For instance, the service recently transitioned the 12th Marine Regiment into the 12th Marine Littoral Regiment at Camp Hansen, Okinawa, spending a sizable amount of its budget to make sure the transition happens on time since it’s a capability the service needs to have by a certain time.

“That’s not negotiable. So we’ll go down that road. But what it comes down to is it’s a sacrifice. We can do anything; we just can’t do everything. So the ruthless prioritization of funding with that [operations and maintenance] process,” said Hammond.

Rear Adm. Dean VanderLey, commander of Naval Facilities Engineering Systems Command, said the biggest challenge for agile MILCON is the program budget process.
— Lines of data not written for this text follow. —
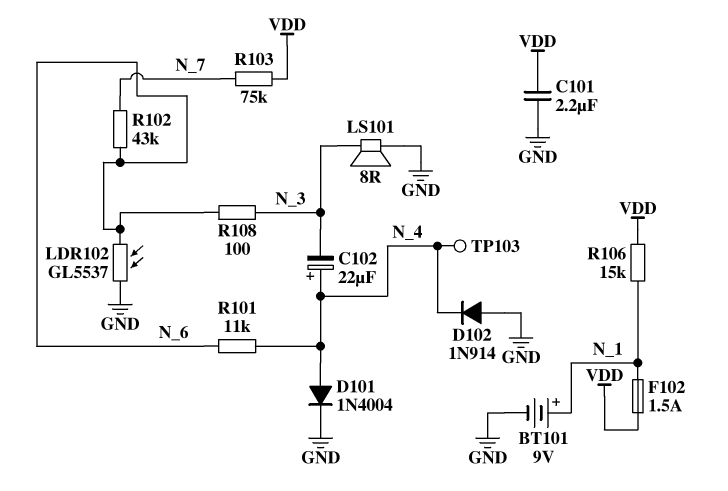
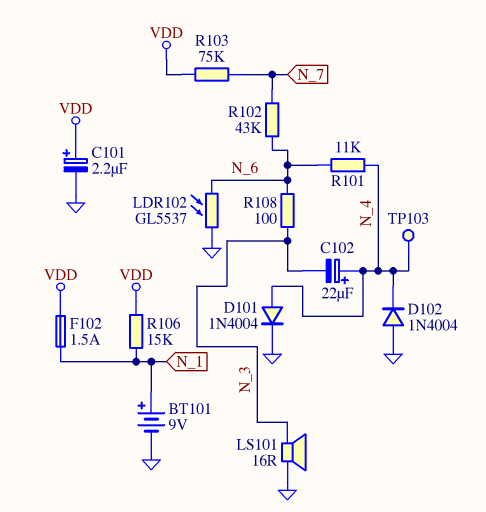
C101: 2.2uF (GND, VDD) -> 2.2uF (plus VDD, minus GND)
D102: diode 1N914 (A GND, K N_4) -> diode 1N4004 (A GND, K N_4)
LS101: speaker 8R (GND, N_3) -> speaker 16R (GND, N_3)

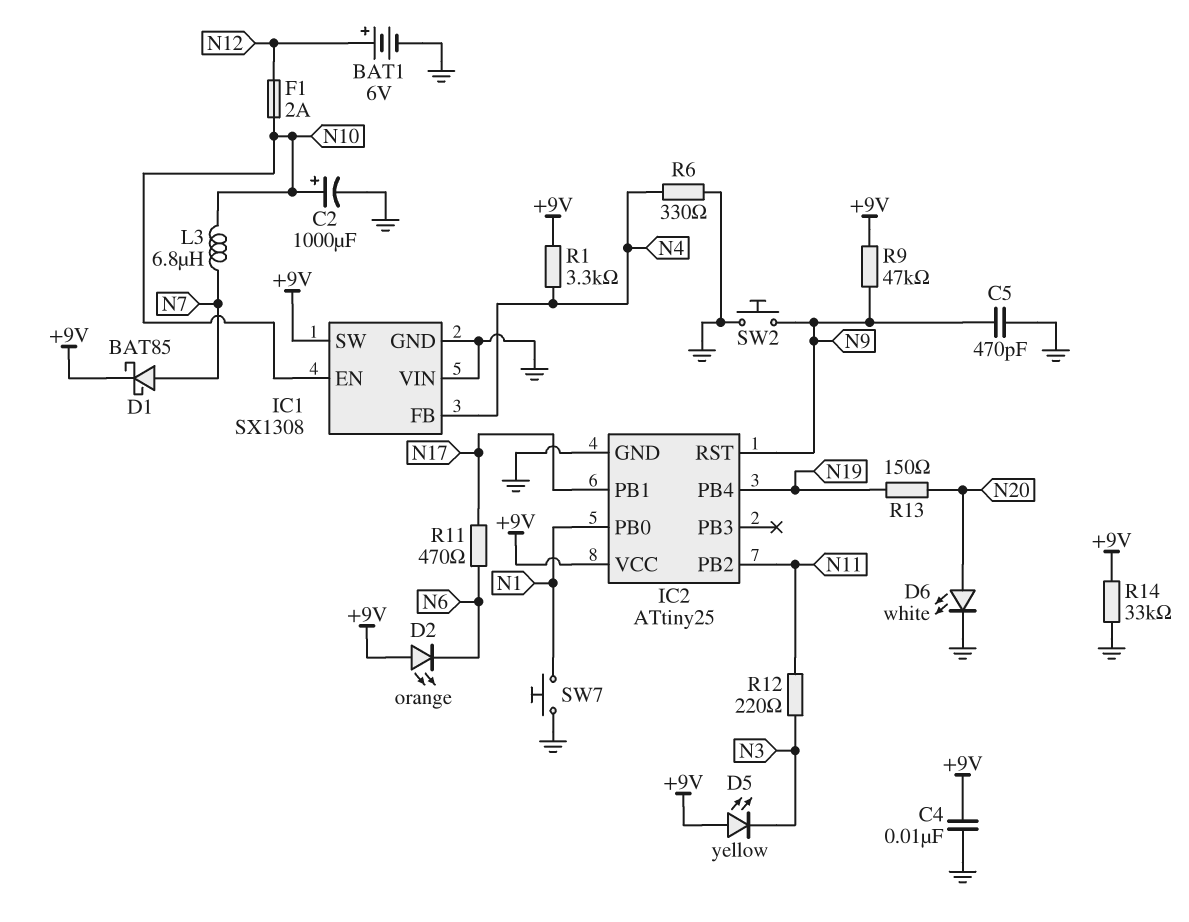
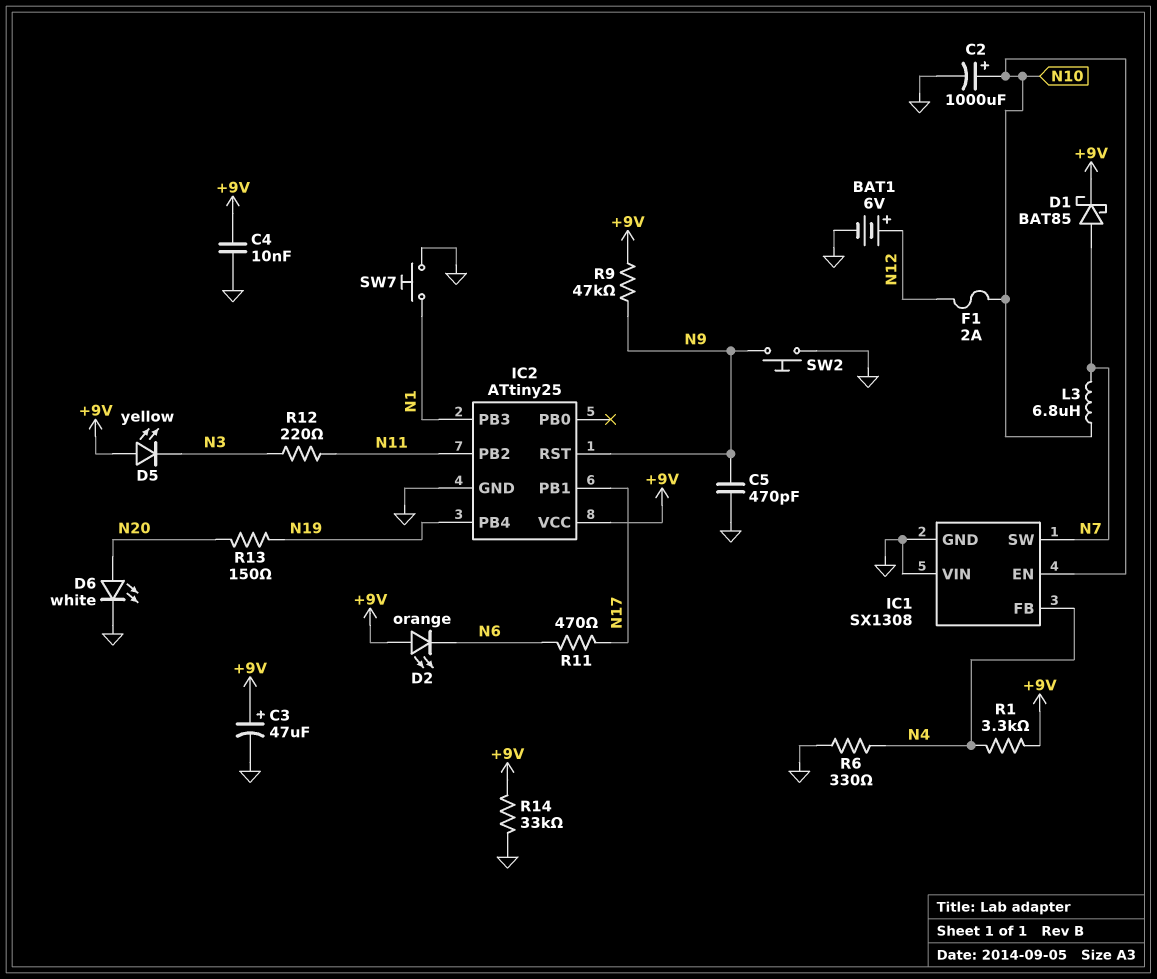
C3: none -> 47uF (plus +9V, minus GND)
IC1 pin SW: +9V -> N7
IC2 pin PB0: N1 -> none
IC2 pin PB3: none -> N1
Budget submissions for all military construction projects for fiscal 2026 are due in August. It means that any project that will be included in the 2026 budget is already well underway. 

And if a new requirement comes up at any point in the coming fiscal year, the first chance to inject it into the budget will be in the 2027 budget cycle. The earliest the service can deliver a particular capability within this process would be fiscal 2029. 

“There’s nothing magic about construction for the Marine Corps that’s fundamentally different from construction in the private sector. The challenge is the program budget process,” said VanderLey.

“If you come to me today saying, ‘I need x,’ and we try to inject it in the normal MILCON process, I’m going to say, ‘I’ll get that to you by 2029.’ And most of that’s not the construction period. It’s the programming process that goes through DoD and ultimately through Congress.”

While there are emergency MILCON authorities that allow the Marine Corps to inject funds into urgent construction projects outside of the regular budgeting process, it will most likely come at the expense of other planned projects.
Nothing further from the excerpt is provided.